What is browser automation?

Browser automation is not a new invention. Selenium was released in 2004, and for a long time, it has been the go-to tool for this category. It is primarily used to implement test suites for websites, but it can also be used to take screenshots or automate tasks in scenarios when an API is not provided.

What is a “headless” browser?

The landscape changed significantly in 2017 when Google announced headless Chrome with Firefox following later that year. “Headless” in this case means that there’s no browser UI, no GUI of any sort. This comes super useful when running tests, especially in a CI environment. Since there is nobody to look at the visuals, obviously an extra overhead of the browser GUI is useless.
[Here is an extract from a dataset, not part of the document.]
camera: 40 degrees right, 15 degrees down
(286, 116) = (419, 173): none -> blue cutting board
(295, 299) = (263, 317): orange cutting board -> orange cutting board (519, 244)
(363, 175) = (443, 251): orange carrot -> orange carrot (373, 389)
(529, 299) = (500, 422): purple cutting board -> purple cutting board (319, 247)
This feature made it possible to write efficient tests and scripts against the very browsers used by the users.

What is Puppeteer?

Puppeteer is a Node library developed by Google, more precisely the Chrome DevTools team. That gives it a major advantage over similar projects because it is backed by the same company that makes the most widely used browser in the world.

It provides a high-level API to control Chrome or Chromium over the DevTools Protocol. Puppeteer runs headless by default but can be configured to run the browser in a full (non-headless) mode.

Puppeteer for Firefox is a work in progress — as of puppeteer v2.1.0 you can interact with Firefox Nightly.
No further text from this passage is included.